Defunct fourth-tier men's association football league in Greece

The Delta Ethniki Katigoria (Δ΄ Εθνική Κατηγορία) was the fourth-tier men's association football league in Greece. During the period of its existence, it was the lowest national division of the Greek championship. It was founded in the 1982–83 season and abolished in the 2012–13 season, as it was merged with the third division (Football League 2). Its history therefore spans 31 years.

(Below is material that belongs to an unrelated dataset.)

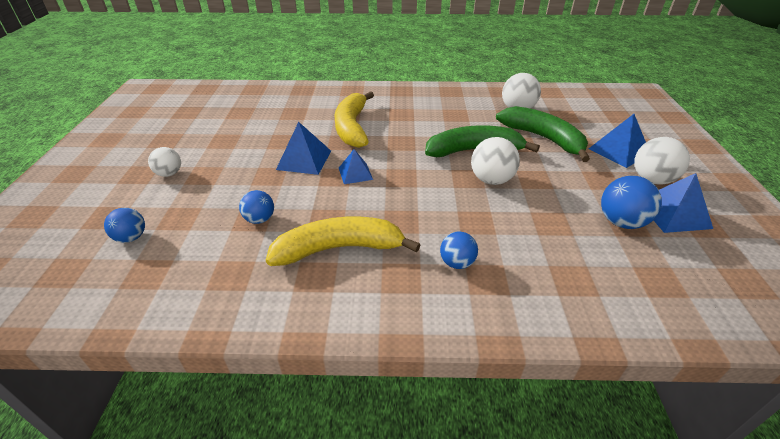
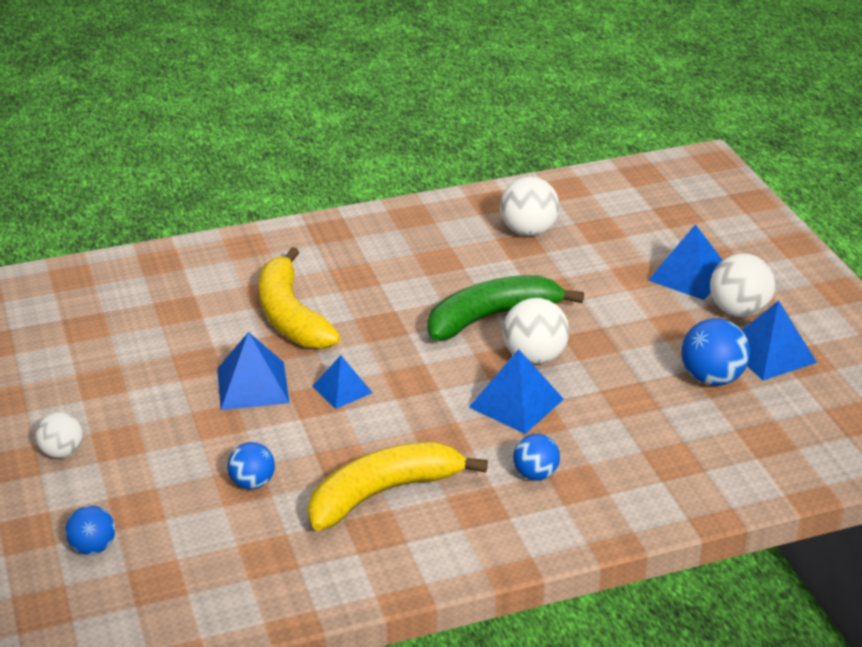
camera: 20 degrees left, 5 degrees down
(465, 207) = (516, 403): none -> blue pyramid
(543, 138) = (582, 276): green banana -> none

Many historical clubs of first division (Super League) have played in Delta Ethniki, such as Iraklis Thessaloniki (2011–12 season), Ethnikos Piraeus, Apollon Smyrnis and Atromitos. The clubs of Delta Ethniki were divided in groups on the basis of geographical criteria. The groups usually comprised 10 teams, though this number varied between 4 and 12 over the years.

== Champions ==
Below follows the list of the champions by year.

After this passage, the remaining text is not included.